21 ans après la suspension des activités du Comité International de la Croix-Rouge CICR, en territoire de Djugu au nord de Bunia, chef-lieu de la province de l’Ituri, suite à l’assassinat de ses 6 agents en 2001, cette structure annonce pour l’année prochaine 2023 la reprise de ses interventions dans cette partie de l’Ituri.
Révélation faite ce lundi 07 novembre 2022 par l’ancien chef de la sous-delegation du CICR/Bunia avant de laisser la commande à Buelhoff Clara, sa remplaçante à ce poste.

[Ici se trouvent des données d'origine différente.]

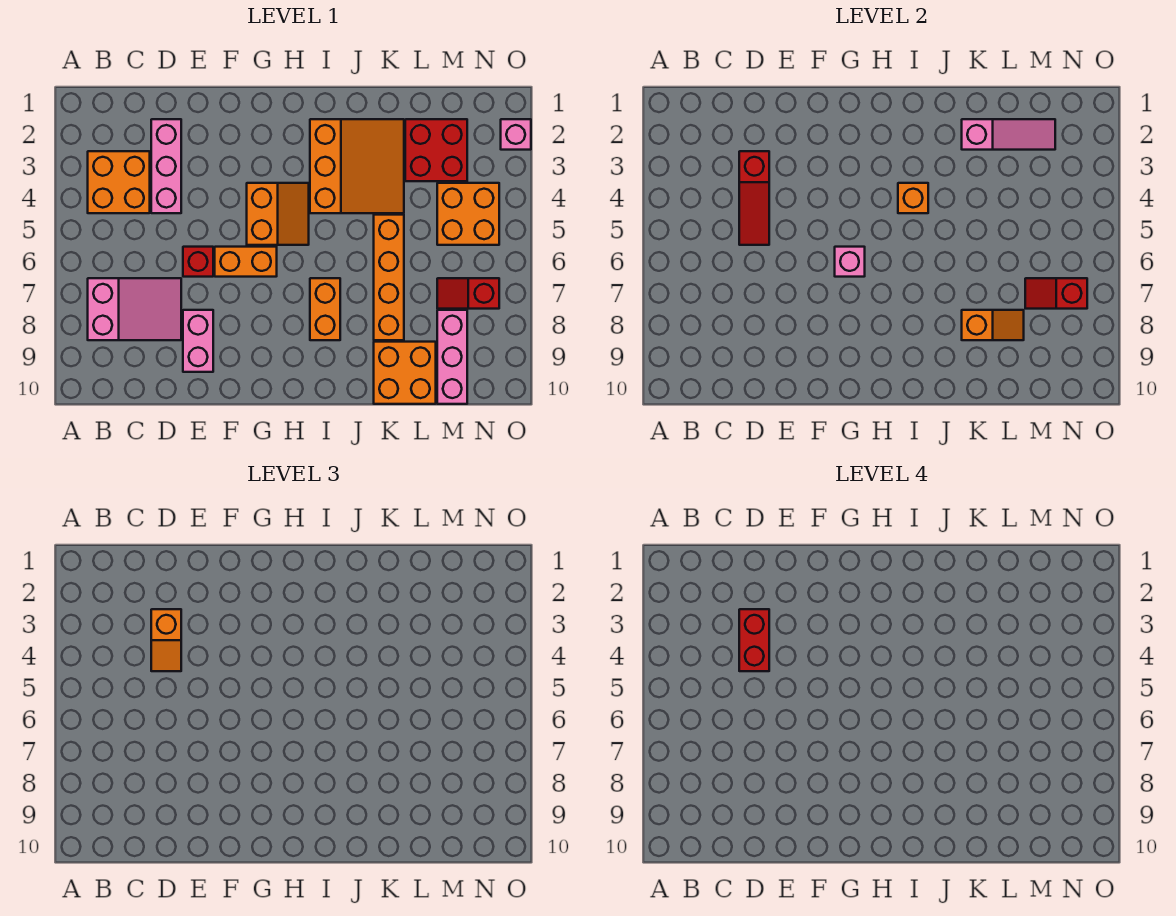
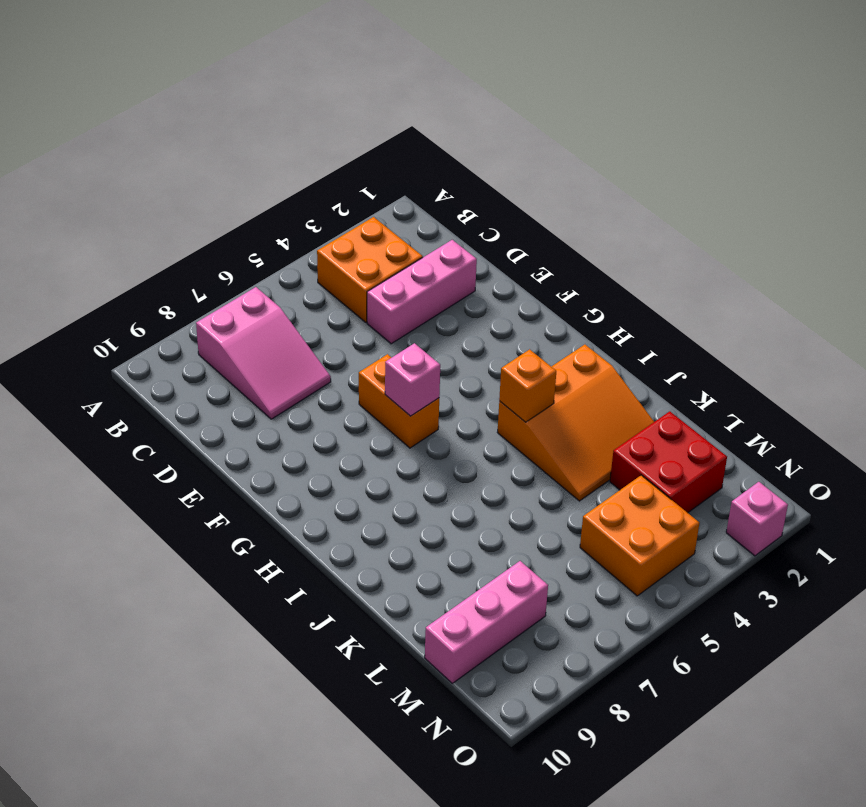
none -> red brick E6 level 1
none -> pink brick E8:E9 level 1
none -> orange slope G4:H5 level 1 top G

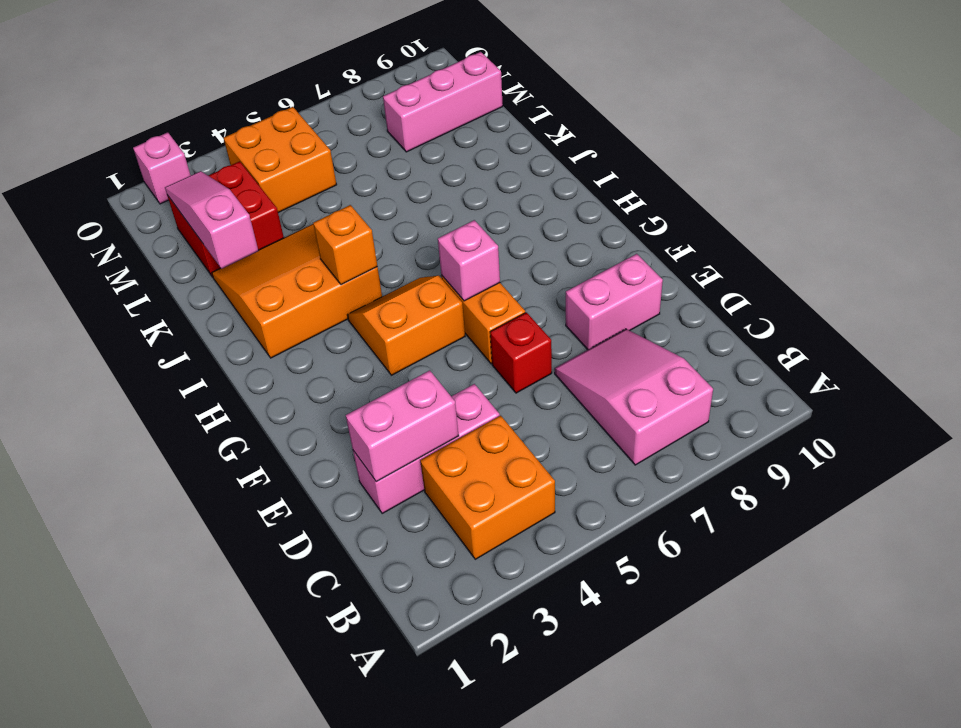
pink brick D2:D3 level 2 -> red slope D3:D5 level 2 top 3
none -> orange brick I7:I8 level 1
none -> orange brick K5:K8 level 1
none -> orange brick K9:L10 level 1

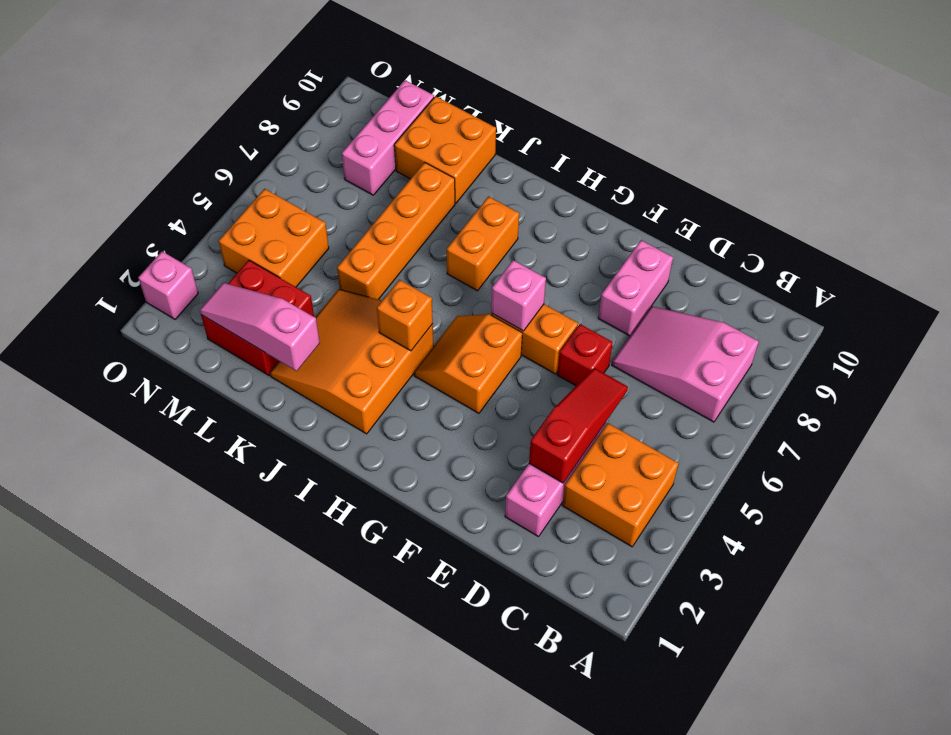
none -> red slope M7:N7 level 1 top N
none -> orange slope K8:L8 level 2 top K
none -> red slope M7:N7 level 2 top N

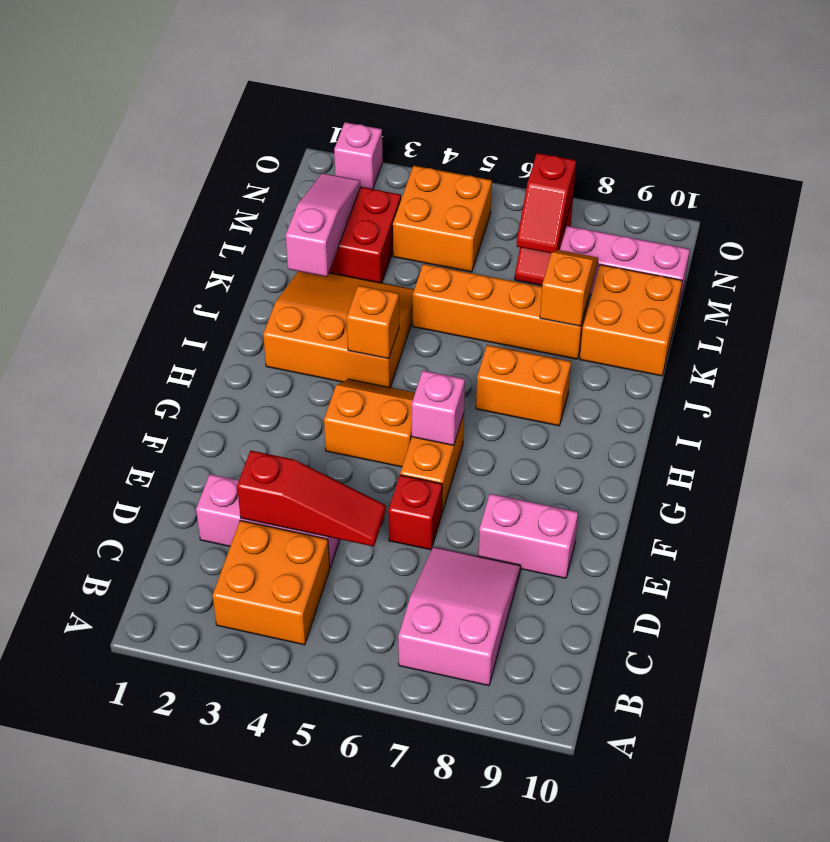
none -> orange slope D3:D4 level 3 top 3
none -> red brick D3:D4 level 4

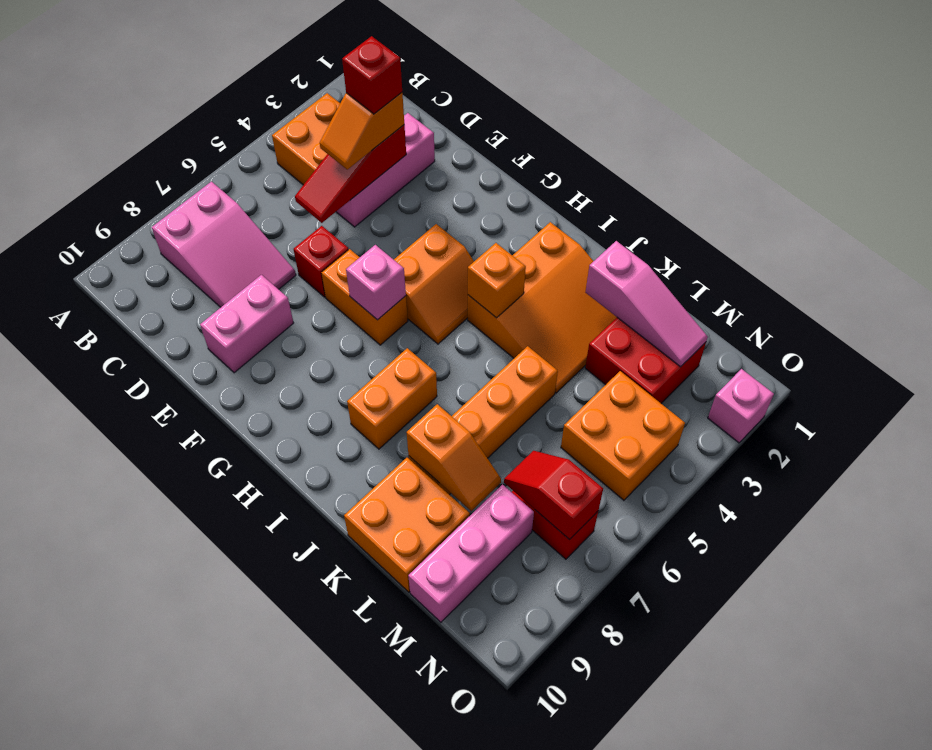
red brick D3 level 4 -> red brick D3:D4 level 4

D’après Marc Soupa, cette reprise d’intervention du CICR au côté des personnes victimes des conflits armés à Djugu est consécutive à la garantie sécuritaire qui y règne à ce jour.

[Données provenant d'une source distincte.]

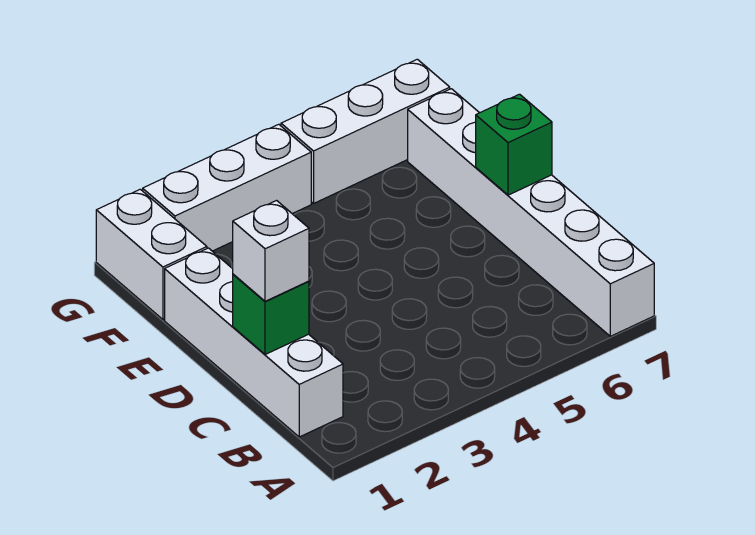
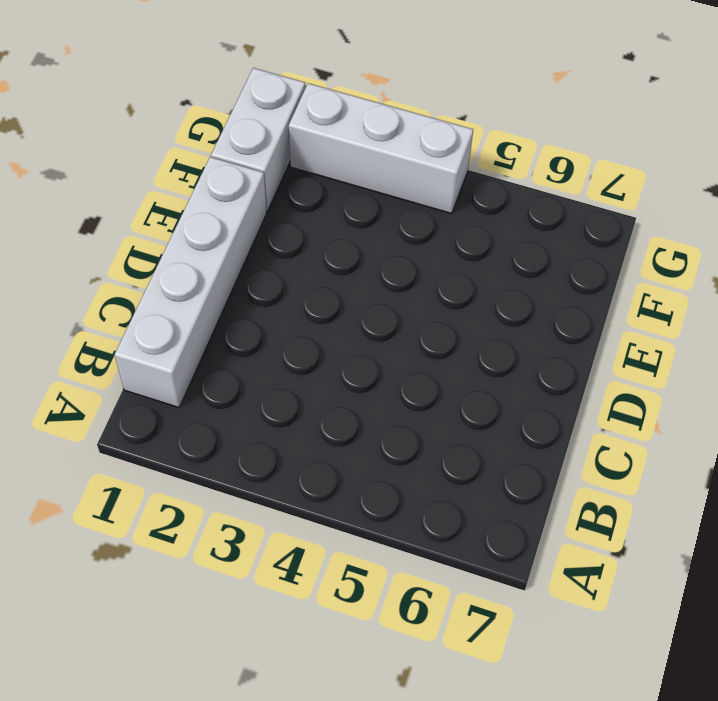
none -> white brick A7:F7 level 1
none -> white brick G5:G7 level 1

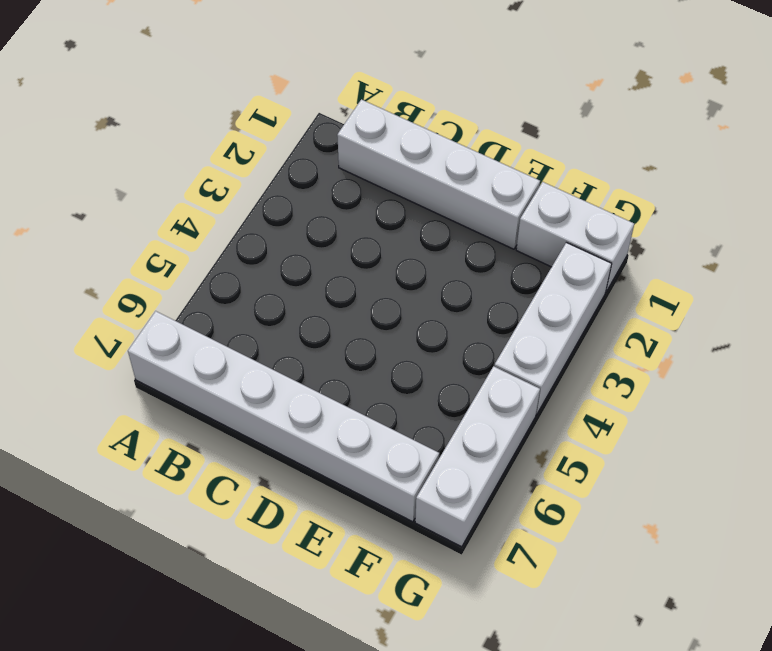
none -> green brick C1 level 2
none -> green brick D7 level 2

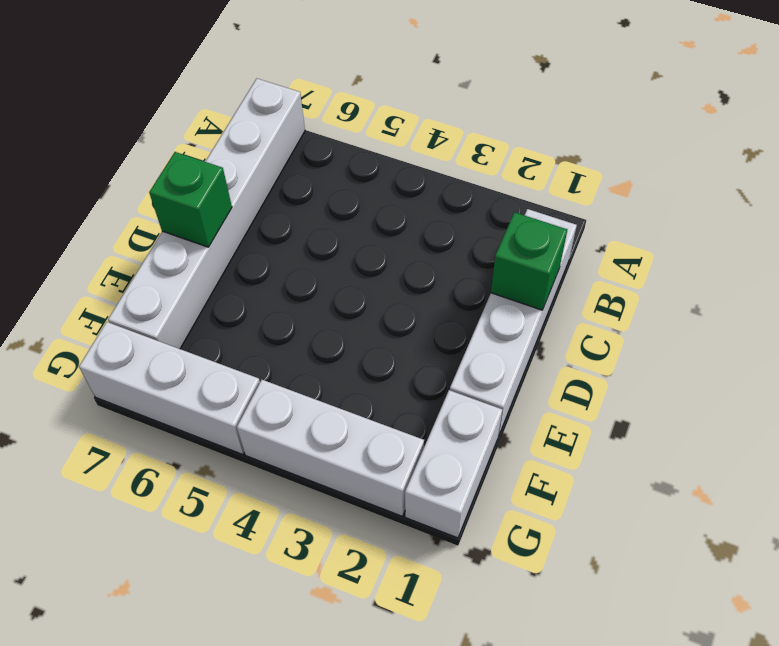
none -> white brick C1 level 3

” Moi je prend souvent cet exemple de personnel de santé, pourquoi est-ce que le personnel de santé est protégé par le droit international humanitaire ? C’est parce que souvent le personnel de santé travaillant dans une zone donnée n’est pas de la localité. S’il est menacé, il ne va pas prendre de risque et il va fuir. Et il va mettre beaucoup plus de temps à revenir dans la zone. Il faudra que toutes les garanties sécuritaires soient remplies pour y retourner. C’est ce qui s’est passé en 2001, nous avons perdu 6 de nos collègues et ça nous pris 21 ans pour revenir travailler dans le territoire de Djugu. Aujourd’hui, nous avons tout qui était mis en place, tout qui était préparé pour que nous puissions retourner travailler sur le territoire de Djugu en 2023 ” a dit Marc Soupa dans son dernier entretien avec la presse de Bunia.
Il faut rappeler que les 6 agents de cette organisation ont été tués par les forces négatives lors de la guerre interethnique des années 98-2003 dans le territoire de Djugu, ce qui avait prévalu la suspension de toutes les interventions du CICR dans cette entité territoriale de l’Ituri meurtrie depuis longtemps.